Okay, neuroscience is not completely useless. Some of it is genuinely important.

Brain computer interfaces that let paralysed people control robotic limbs. That is real. That helps people. Understanding how synapses work has led to better medications for epilepsy and Parkinson’s. That matters. Figuring out which brain areas handle language has helped surgeons avoid damaging them during tumour removals.

These applications share something in common. They are specific. They have clear goals. They test precise mechanisms and build concrete solutions.

The problem is the other kind of neuroscience. The correlational kind. The kind that says “we scanned people’s brains while they looked at attractive faces and found activation in these areas.” Okay. And then what? What do we do with that information?

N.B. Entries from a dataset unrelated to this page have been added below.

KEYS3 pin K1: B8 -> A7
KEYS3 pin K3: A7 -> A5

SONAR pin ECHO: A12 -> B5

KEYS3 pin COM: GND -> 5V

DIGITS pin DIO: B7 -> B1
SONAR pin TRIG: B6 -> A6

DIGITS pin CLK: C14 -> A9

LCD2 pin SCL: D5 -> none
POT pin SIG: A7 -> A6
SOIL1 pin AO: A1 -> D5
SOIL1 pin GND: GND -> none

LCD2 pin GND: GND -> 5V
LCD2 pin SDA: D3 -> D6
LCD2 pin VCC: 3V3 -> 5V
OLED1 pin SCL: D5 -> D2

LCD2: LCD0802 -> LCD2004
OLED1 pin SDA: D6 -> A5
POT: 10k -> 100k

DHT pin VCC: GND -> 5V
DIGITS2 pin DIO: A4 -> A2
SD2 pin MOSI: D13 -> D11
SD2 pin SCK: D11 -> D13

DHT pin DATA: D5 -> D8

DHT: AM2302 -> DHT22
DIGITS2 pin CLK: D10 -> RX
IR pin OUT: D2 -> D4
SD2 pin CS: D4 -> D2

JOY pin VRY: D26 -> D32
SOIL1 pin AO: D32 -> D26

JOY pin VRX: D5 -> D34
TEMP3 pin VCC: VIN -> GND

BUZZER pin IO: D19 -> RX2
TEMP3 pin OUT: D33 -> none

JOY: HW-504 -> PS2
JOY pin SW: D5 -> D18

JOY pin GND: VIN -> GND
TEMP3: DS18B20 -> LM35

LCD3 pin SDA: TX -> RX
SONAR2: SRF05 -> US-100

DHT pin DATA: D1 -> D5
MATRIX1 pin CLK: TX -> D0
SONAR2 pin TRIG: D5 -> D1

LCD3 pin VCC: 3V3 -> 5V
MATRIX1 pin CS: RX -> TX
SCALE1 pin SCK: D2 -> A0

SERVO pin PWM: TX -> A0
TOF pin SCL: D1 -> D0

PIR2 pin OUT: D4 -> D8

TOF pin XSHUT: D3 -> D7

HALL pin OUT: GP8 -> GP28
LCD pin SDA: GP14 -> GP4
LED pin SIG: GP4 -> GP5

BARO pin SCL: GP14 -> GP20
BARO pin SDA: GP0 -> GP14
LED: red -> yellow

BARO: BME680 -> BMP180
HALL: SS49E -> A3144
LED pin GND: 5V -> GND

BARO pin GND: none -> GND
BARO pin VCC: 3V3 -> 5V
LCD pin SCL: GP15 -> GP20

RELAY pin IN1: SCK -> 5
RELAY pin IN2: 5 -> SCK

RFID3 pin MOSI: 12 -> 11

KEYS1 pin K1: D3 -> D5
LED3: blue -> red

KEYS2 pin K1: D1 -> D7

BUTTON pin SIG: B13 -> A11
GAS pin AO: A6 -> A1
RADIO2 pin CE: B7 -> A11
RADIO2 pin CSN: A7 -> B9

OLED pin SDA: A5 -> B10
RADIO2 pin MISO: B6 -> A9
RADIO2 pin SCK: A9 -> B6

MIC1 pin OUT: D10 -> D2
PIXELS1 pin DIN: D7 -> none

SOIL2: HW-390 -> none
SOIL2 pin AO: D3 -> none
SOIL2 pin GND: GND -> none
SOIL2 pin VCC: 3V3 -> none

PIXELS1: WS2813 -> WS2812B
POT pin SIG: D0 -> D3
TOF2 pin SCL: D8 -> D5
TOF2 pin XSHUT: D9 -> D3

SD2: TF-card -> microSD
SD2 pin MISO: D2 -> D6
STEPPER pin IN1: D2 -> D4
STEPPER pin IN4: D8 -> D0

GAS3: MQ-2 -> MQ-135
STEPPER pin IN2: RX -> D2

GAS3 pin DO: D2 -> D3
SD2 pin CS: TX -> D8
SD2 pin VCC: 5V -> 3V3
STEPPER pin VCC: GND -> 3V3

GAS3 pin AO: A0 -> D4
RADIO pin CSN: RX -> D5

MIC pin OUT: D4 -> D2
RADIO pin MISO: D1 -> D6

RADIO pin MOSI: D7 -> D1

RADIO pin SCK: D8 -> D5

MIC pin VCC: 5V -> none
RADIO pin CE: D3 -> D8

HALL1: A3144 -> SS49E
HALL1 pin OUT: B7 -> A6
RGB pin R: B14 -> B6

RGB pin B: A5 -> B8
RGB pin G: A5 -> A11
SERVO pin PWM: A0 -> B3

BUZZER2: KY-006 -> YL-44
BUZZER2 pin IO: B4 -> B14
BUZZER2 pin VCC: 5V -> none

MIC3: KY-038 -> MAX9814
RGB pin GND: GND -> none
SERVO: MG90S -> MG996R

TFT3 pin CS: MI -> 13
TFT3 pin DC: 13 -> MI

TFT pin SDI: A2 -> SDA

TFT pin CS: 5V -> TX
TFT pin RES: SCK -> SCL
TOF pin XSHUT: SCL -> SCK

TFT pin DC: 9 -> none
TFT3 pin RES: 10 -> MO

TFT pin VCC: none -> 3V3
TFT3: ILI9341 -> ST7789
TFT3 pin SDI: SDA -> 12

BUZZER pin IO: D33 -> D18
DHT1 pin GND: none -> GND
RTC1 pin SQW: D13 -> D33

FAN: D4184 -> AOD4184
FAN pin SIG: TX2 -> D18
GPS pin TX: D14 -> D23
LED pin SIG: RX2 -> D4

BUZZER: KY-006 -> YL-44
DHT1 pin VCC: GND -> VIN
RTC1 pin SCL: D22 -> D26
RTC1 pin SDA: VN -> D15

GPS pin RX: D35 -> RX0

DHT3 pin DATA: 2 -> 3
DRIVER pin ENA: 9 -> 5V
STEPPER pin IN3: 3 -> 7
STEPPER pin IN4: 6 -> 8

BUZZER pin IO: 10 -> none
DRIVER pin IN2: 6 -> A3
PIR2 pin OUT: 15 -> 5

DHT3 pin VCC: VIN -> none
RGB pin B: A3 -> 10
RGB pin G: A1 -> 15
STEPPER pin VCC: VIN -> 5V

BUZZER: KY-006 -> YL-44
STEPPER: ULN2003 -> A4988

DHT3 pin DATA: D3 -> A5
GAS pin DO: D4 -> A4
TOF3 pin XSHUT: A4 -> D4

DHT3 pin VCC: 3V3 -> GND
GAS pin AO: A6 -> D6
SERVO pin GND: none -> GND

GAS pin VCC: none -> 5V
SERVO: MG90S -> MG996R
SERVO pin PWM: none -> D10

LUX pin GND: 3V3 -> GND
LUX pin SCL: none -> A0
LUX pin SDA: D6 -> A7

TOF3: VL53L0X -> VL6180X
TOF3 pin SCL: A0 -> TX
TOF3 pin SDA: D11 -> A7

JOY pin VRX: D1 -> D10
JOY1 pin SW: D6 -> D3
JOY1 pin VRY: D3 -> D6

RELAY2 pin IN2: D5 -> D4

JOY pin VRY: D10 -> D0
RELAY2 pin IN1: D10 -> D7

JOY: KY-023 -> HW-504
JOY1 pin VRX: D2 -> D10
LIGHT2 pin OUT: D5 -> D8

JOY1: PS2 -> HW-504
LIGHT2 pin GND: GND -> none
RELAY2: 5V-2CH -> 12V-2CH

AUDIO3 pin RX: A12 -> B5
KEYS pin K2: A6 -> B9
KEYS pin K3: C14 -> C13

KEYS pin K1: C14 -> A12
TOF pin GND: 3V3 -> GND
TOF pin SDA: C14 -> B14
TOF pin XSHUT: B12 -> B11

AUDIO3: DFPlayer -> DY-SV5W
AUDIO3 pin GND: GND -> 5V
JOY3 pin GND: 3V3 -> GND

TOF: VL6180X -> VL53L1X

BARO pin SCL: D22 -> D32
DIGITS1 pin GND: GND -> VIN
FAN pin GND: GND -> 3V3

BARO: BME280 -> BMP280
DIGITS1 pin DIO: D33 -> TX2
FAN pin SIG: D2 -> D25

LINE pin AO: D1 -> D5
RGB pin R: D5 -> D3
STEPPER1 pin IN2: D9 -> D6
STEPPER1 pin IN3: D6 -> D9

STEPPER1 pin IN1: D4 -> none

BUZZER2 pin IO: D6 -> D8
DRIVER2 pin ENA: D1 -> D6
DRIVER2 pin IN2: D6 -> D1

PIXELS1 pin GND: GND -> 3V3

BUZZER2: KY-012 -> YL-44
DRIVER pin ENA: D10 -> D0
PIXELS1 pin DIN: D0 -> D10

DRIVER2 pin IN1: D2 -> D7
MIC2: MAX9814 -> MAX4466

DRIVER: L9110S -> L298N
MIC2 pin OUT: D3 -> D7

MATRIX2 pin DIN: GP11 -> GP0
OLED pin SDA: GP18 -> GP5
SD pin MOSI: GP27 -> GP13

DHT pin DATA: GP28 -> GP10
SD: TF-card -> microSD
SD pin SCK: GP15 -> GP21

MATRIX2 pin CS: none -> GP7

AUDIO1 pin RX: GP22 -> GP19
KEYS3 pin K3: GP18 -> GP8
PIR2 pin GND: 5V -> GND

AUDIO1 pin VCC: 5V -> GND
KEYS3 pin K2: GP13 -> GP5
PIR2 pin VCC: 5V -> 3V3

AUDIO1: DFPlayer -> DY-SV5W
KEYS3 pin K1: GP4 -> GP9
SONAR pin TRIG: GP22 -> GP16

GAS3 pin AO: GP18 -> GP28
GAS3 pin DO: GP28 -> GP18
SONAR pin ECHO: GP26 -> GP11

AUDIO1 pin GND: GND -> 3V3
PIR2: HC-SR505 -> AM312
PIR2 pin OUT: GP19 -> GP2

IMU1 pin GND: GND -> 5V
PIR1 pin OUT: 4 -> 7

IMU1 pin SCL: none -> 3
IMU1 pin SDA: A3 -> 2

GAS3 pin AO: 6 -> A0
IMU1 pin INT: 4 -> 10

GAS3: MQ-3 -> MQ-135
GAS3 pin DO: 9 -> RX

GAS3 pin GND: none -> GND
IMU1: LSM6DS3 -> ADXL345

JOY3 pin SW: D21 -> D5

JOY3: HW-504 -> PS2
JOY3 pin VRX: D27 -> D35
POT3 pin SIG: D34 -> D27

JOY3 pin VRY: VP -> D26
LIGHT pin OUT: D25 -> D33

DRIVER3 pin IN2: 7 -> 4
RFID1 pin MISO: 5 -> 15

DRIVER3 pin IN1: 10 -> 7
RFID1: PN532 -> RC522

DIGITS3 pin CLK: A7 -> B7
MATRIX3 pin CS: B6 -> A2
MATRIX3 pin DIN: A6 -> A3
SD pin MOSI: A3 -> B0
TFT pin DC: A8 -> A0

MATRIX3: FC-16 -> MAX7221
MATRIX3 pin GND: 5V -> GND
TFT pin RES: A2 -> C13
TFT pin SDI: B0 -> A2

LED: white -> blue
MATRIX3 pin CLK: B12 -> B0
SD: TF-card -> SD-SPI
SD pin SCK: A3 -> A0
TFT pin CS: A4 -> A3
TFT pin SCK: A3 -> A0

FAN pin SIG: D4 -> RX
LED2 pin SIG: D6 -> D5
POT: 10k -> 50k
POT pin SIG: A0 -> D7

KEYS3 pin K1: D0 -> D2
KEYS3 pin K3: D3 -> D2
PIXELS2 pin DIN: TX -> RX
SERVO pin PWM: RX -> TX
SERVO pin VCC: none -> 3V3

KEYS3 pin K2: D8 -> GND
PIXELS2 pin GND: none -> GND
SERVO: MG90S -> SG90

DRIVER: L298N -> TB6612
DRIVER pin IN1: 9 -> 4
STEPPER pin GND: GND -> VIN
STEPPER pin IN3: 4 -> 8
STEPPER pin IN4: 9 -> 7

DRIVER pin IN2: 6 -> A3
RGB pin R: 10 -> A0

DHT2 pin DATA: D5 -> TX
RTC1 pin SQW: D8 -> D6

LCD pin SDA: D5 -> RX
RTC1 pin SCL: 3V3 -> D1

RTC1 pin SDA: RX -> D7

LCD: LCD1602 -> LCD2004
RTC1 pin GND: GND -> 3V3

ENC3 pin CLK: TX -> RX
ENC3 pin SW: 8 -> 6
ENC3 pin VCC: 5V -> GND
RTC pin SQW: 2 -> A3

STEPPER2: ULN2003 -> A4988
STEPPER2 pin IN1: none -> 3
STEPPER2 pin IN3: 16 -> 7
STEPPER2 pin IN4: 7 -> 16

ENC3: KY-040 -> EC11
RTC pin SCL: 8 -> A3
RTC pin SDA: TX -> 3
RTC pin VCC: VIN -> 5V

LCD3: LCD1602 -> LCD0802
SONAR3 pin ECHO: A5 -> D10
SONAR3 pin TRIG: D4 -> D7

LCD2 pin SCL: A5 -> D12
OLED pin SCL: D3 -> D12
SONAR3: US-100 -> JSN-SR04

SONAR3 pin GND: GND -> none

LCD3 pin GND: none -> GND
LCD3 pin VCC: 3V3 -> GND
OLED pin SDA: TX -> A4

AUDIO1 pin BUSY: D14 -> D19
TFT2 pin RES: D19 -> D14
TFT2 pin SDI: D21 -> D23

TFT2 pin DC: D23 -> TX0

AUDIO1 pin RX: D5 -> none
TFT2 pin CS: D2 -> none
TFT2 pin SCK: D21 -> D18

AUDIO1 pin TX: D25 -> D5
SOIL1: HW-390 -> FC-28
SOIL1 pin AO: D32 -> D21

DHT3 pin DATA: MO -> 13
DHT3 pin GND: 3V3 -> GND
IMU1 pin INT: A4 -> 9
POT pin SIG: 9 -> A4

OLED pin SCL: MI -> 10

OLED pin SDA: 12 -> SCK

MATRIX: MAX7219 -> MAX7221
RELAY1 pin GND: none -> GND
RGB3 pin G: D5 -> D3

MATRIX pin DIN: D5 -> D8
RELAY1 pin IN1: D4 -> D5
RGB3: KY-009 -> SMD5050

Some researchers argue this groundwork is necessary. You have to map the territory before you can navigate it. You need the basic correlations before you can understand the mechanisms. Maybe in fifty years I will look back and say “oh, those early fMRI studies were crude but essential.”

Maybe. But it is also possible we are just generating expensive data that confirms common sense observations. Which would make it decorative knowledge. Knowledge that looks impressive but does not build anything.

The Measurement Problem

Here is another issue. Psychology has always struggled with measurement. How do you measure personality? Or intelligence? Or happiness? You give people questionnaires. You watch their behaviour. You ask them to rate things on scales from one to ten.

This feels squishy. Subjective. Neuroscience seems more objective. Neurons either fire or they do not. Blood either flows or it does not. The measurements are physical.

But the interpretation is still squishy. Say you find that a certain brain region activates when people report feeling anxious. Does that mean you have found the location of anxiety? Or just one brain area involved in a complex process that involves dozens of regions? And if different people’s anxiety involves slightly different patterns of activation, what does that mean?

We like to think brain scans show us ground truth. But they show us correlations. Association. This happens when that happens. Causation is harder to nail down.

And even when we find consistent neural correlates of something, we still need psychology to interpret what that something is. A neuron firing is not inherently “about” anything. It only means something when we connect it to behaviour and experience. You cannot eliminate the psychological level of description even if you understand all the neural details.

Where This Leaves Us

I do not think neuroscience is worthless. The specific, mechanistic research that breaks down processes into testable components has real value. So does research aimed at clear practical applications.

But the broad correlational studies that just say “brains do things when people do things” often feel like expensive ways to confirm the obvious. They produce impressive looking images and technical sounding papers. But they do not actually advance understanding in meaningful ways.

The field needs a clearer sense of purpose. What questions are actually worth asking? What kind of knowledge are we trying to build? What problems are we trying to solve?

Right now a lot of neuroscience feels like glitter. Pretty to look at. Catches the light nicely. Makes things seem more official and scientific. But ultimately decorative.

Maybe I am wrong. Maybe I missed something important during my studies. Maybe those correlational studies are building toward something that will make sense later.

Or maybe we are just dazzled by the pretty pictures. By the authority of brain scans and technical language. By the feeling that we are finally seeing the machinery of the mind, when really we are just seeing our own assumptions reflected back at us in fancier packaging.

Either way, the glitter keeps selling. And the research keeps getting funded. And the brain scans keep showing up in magazine articles promising to reveal the neural basis of everything.